Quantum entanglement serves as a fundamental principle in various quantum technologies. It refers to a phenomenon where the properties of two quantum particles become interconnected, even when they are separated by vast distances. In the case of entangled photons, which are weightless particles of light, they are typically produced through a process called spontaneous parametric down-conversion (SPDC) by exposing specific types of crystals known as non-linear optical crystals to a light source referred to as the “pump” beam. However, it is worth noting that SPDC is inherently considered as a rather inefficient process.
The research team, led by Associate Professor Su Ying Quek from the Department of Physics at NUS, discovered that the efficiency of SPDC can be significantly improved by harnessing the interactions between excitons in non-linear optical crystals. Excitonic interactions arise from the interplay between negative and positive charges produced when light interacts with the crystal. These excitons, which consist of pairs of opposite charges, emerge as the fundamental excitations of the crystal, playing a crucial role in boosting SPDC efficiency.
In their study, the team utilized fully quantum mechanical calculations to analyze the non-linear optical response of crystals to incident light, taking into account excitonic effects. The lead author of the study, Dr. Fengyuan Xuan, explained that the increased proximity of the opposite charges within the crystal leads to a higher probability of transitions between fundamental excitations, ultimately enhancing SPDC efficiency. This effect was clearly demonstrated when comparing the team’s results with more traditional treatments that neglect the interaction between negative and positive charges.

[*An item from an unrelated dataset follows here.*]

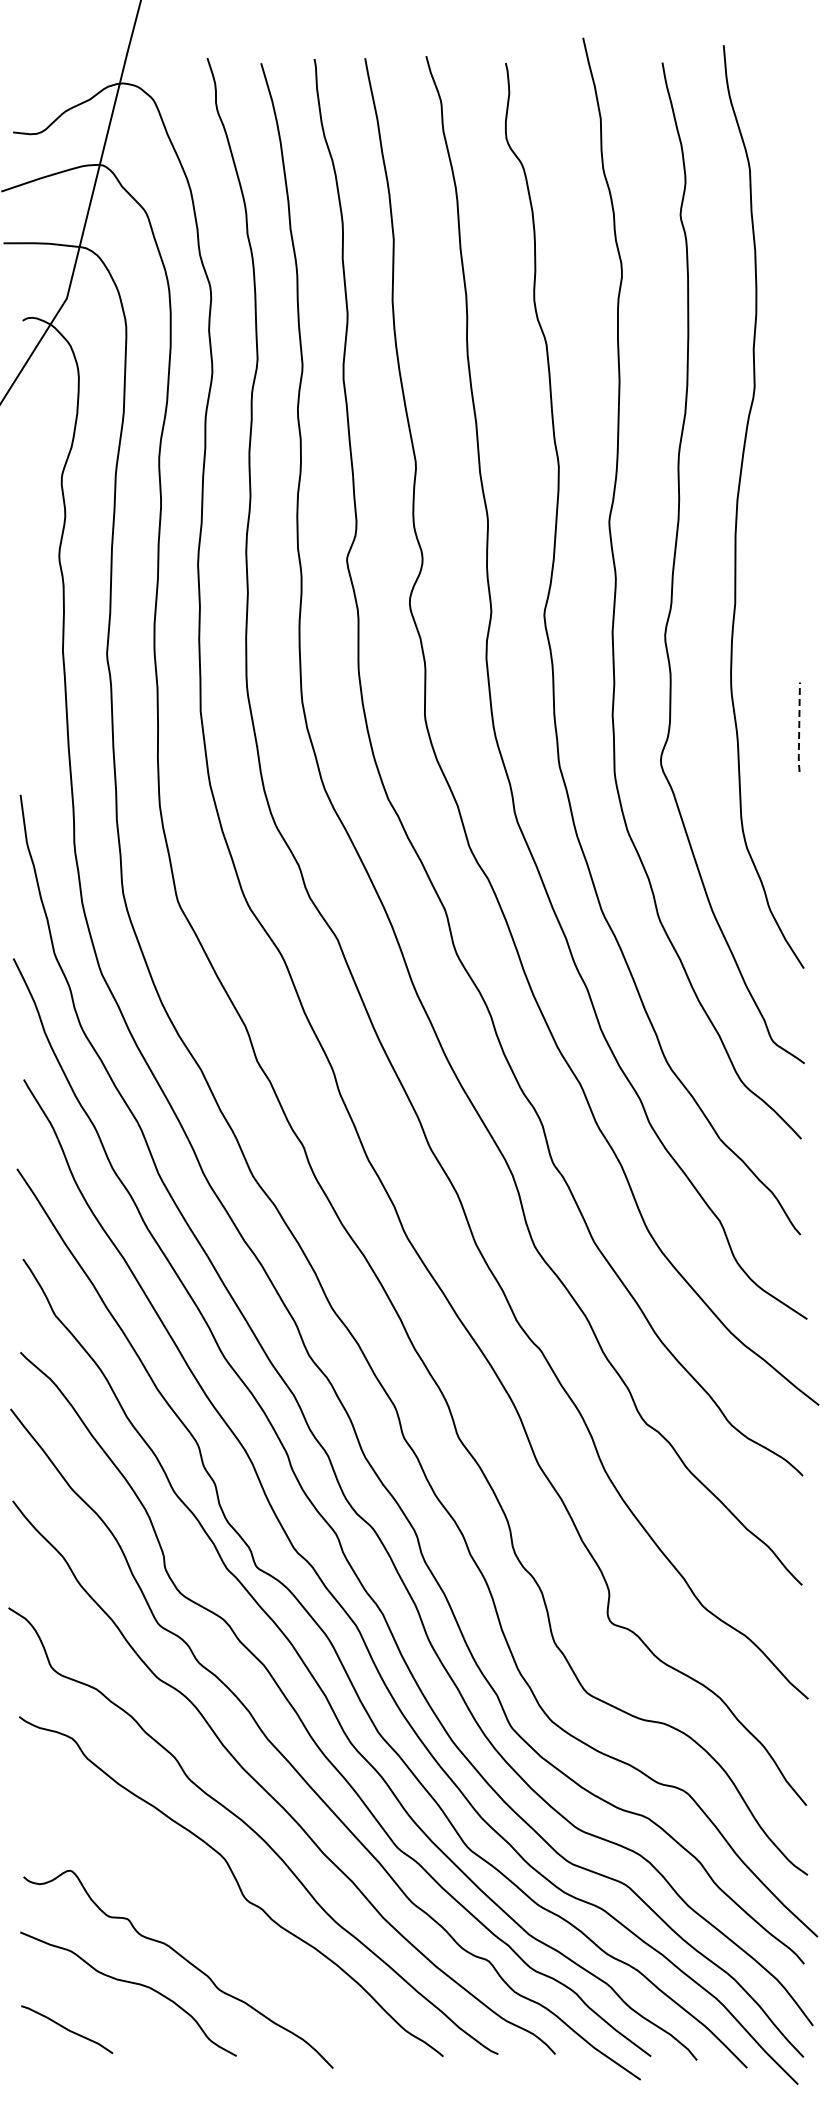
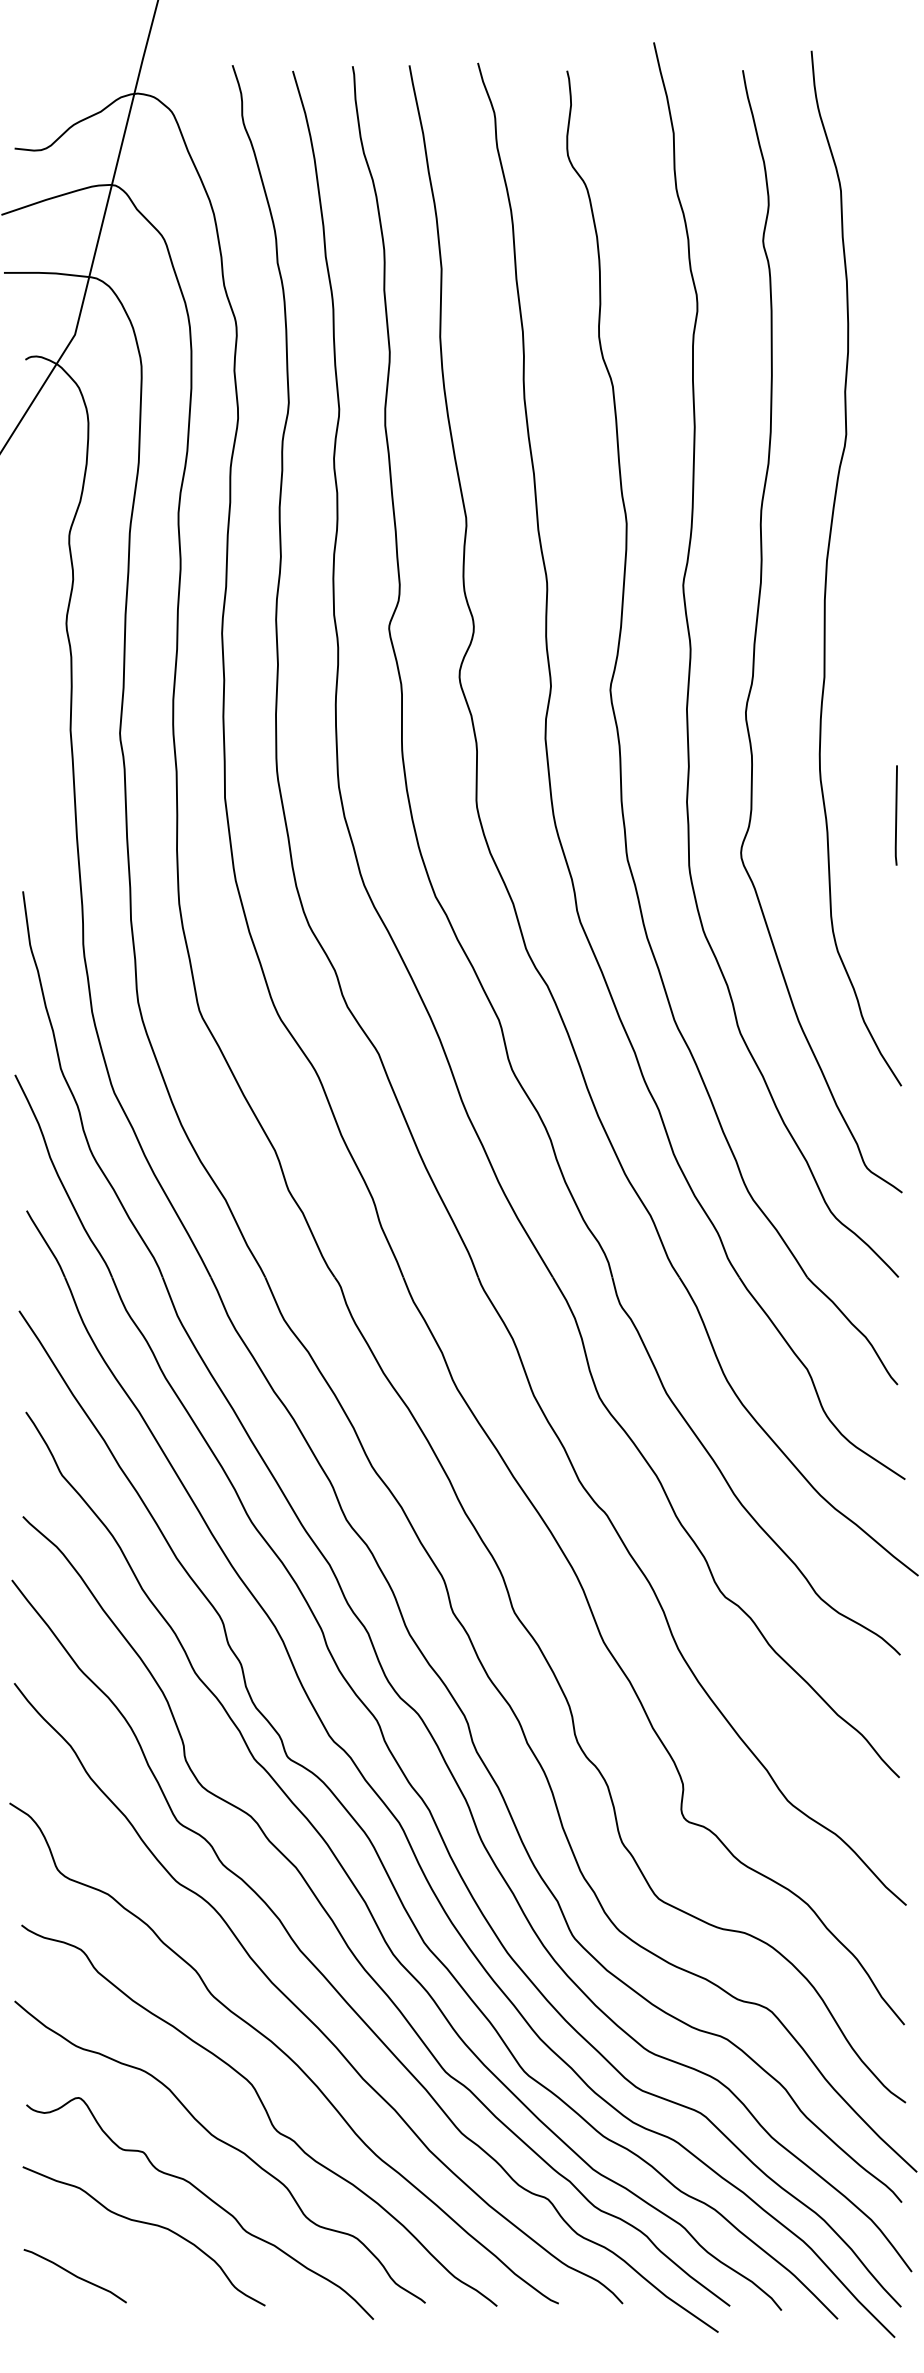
line: (799, 728) -> (896, 816), dashed -> solid
curve: (199, 1911) -> (223, 2143), added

One notable finding of the research is the potential use of ultrathin crystals to overcome technical challenges associated with SPDC, such as the phase matching problem. While ultrathin crystals were typically avoided for SPDC due to the perception of reduced efficiency with material volume, the team discovered that stronger excitonic interactions in these crystals can counteract this effect. This makes ultrathin crystals a promising candidate for producing entangled photons, offering a viable solution for next-generation quantum-photonic devices.
By applying their theoretical approach to NbOI2, a layered non-linear optical material, the team was able to study both SPDC and second harmonic generation (SHG), the reverse process of SPDC. They found that excitonic enhancement was particularly pronounced when the frequency of the “pump” beam closely matched an excitation frequency in the crystal. Additionally, the team demonstrated that SPDC efficiency could be further improved if one of the entangled photons shared a frequency matching another excitation frequency in the crystal. These discoveries open up new avenues for generating entangled photons using ultrathin materials, facilitating their integration into hybrid quantum-photonic platforms for the advancement of future devices.